Edge or Manager upgrade to 4.2.4 fails when the appliance fails to boot, new 4.2.4 deployments also impacted.
search cancel

Edge or Manager upgrade to 4.2.4 fails when the appliance fails to boot, new 4.2.4 deployments also impacted.

book

Article ID: 445142

calendar_today

Updated On:

Products

VMware NSX

Issue/Introduction

  • SDDC Edge upgrade errors

    Edge group upgrade status is FAILED for group <UUID> <GROUP NAME> : [Edge 4.2.4.0.0.25410638/Edge/nub/VMware-NSX-edge-4.2.4.0.0.25410643.nub post power on task failed on edge TransportNode <UUID>: clientType EDGE . target
    edge fabric node id <UUID>, return status Issuing post_power_on failed to complete in time



    Upgrade Agent on Edge node <UUID> is unreachable. Restart the Upgrade agent service and check network connectivity.
    Management plane connection status of the edge transport node <UUID> is DOWN.
    Cannot upgrade edge node <UUID> , has errors Errors = [{"moduleName":"upgrade-coordinator","errorCode":30249,"errorMessage":"Upgrade Agent on Edge node <UUID> is unreachable. Restart the Upgrade agent service and check network connectivity."}, {"moduleName":"upgrade-coordinator","errorCode":30205,"errorMessage":"Management plane connection status of the edge transport node <UUID> is DOWN."}, ] .
  • NSX Manager, /var/log/upgrade-coordinator/upgrade-coordinator.log has an ERROR similar to this example
    <DATE>T10:14:17.331Z ERROR task-executor-24-1-workitem-EDGE-<UUID> EdgeNodeUpgradeServiceImpl 879798 SYSTEM [nsx@6876 comp="nsx-manager" errorCode="MP30290" level="ERROR" subcomp="upgrade-coordinator"] Edge 4.2.4.0.0.25410638/Edge/nub/VMware-NSX-edge-4.2.4.0.0.25410643.nub post power on task failed on edge TransportNode <UUID>: clientType EDGE , target edge fabric node id <UUID>, return status Issuing post_power_on failed to complete in time .
    com.vmware.nsx.management.upgrade.exceptions.UpgradeAgentMessagingServiceException: Issuing post_power_on failed to complete in time
  • NSX Manager boot up /Upgrade reboot_os step stuck console screenshot gets stuck at boot
    A start job is running for Copy jars to NSX application dirs
  • NSX Edge boot up is stuck at the following point:
    A start job is running for Set OVF ... rams
  • ssh to appliance fails, through direct console admin/audit user login does not work, root login may suceed

Environment

VMware NSX 4.2.4 (VCF 5.2.4)

Cause

NSX 4.2.4 appliances require the RDSEED CPU instruction set to function. If this feature is missing from the underlying physical server's hardware or is masked by a legacy vSphere Enhanced vMotion Capability (EVC) cluster baseline, the appliance cannot boot properly. This issue can impact upgrade and install.
This issue occurs when NSX appliances run on vSphere clusters which match the following criteria:

1. Unsupported VMware EVC Baseline Configurations

Intel CPU Mode: Intel "Haswell" Generation (L6) or earlier.
AMD CPU Mode: AMD Opteron™ "Steamroller" Generation (B3) or earlier

or

2. Unsupported Server CPU Series (with EVC Disabled)

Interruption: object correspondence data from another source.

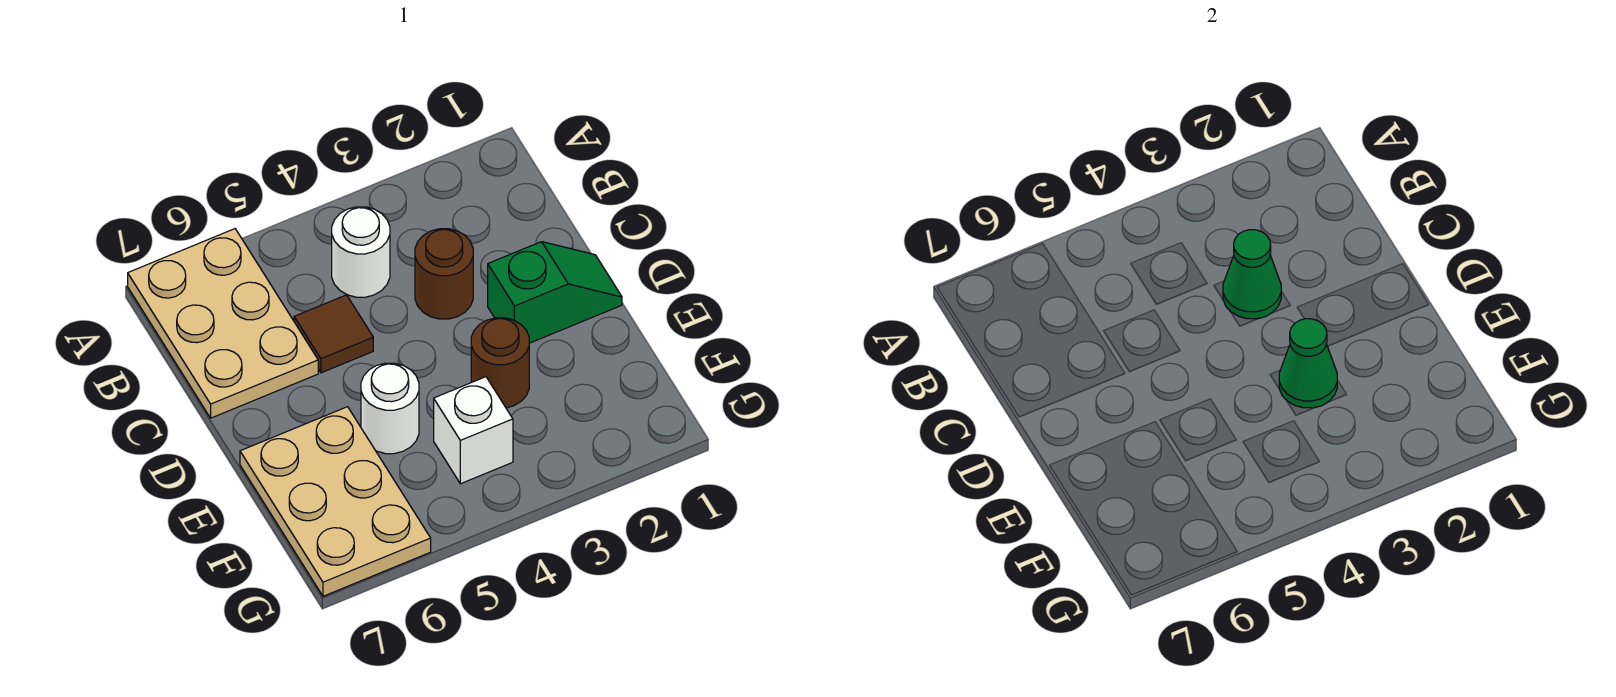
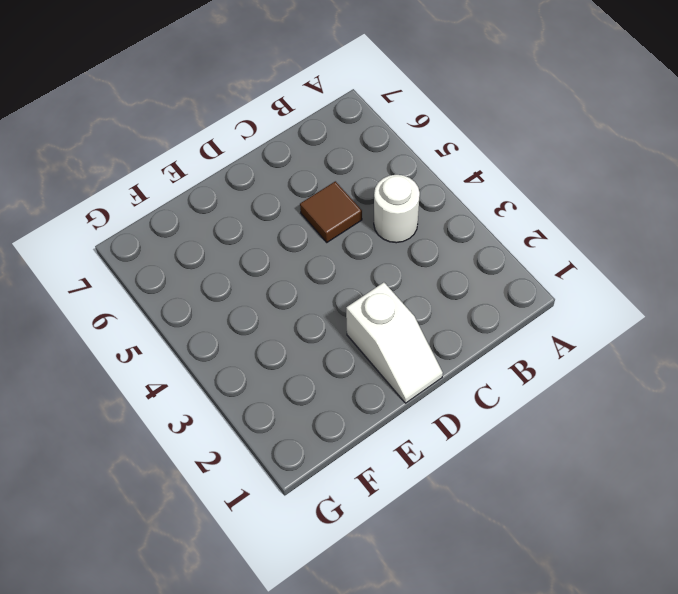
white slope D1:D2 level 1 top 2 -> green slope D1:D2 level 1 top 2
none -> tan plate A6:C7 level 1
none -> brown round brick C3 level 1

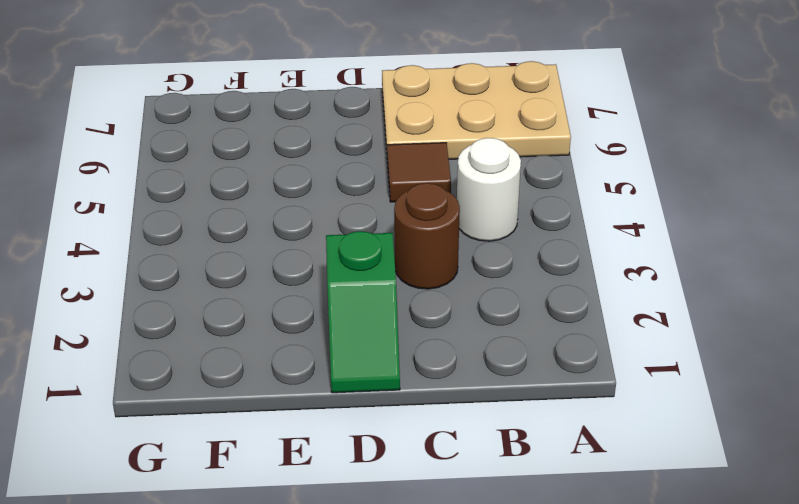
none -> brown round brick E3 level 1
none -> white round brick E5 level 1

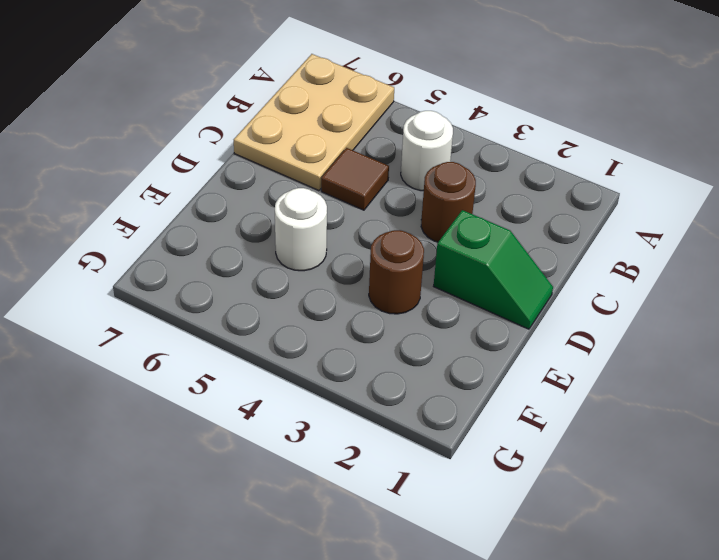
none -> tan plate E6:G7 level 1
none -> white brick F4 level 1

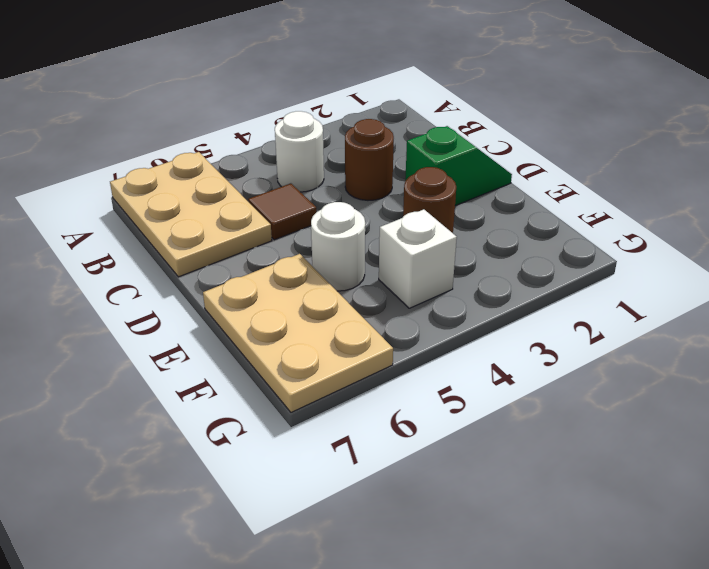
none -> green cone C3 level 2
none -> green cone E3 level 2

Intel "Haswell" (or earlier) processors.
AMD Opteron™ "Steamroller" (or earlier) processors

Resolution

This is a known issue impacting VMware NSX 4.2.4.

Remediation options:

Option 1: For EVC clusters configured with an unsupported mode.
Update the vSphere cluster EVC settings from the unsupported modes listed above to a supported, newer CPU mode. See Resolution section of KB#318962.

or

Option 2: For unsupported CPU hardware
If the NSX appliances are hosted on older physical servers with EVC disabled, migrate the VMs to a supported hardware generation CPU.
 
or 

Option 3: If the recommended resolutions above cannot be implemented

On vSphere 8.0 or later - configure NSX-T appliance to use entropy from ESXi host (configure an External Entropy Source).

Reference: Configure an External Entropy Source

1. Log in to vCenter Server from vSphere Client.
2. Browse to the NSX Appliance VM.
3. Shut down the VM.
4. Right-click the VM and click Edit Settings.
5. Select Advanced Parameters.
6. Set/Add the isolation.tools.getEntropy.disable parameter to FALSE.
7. Click OK.
8. Reboot / power-on appliance
9. Resume installation/upgrade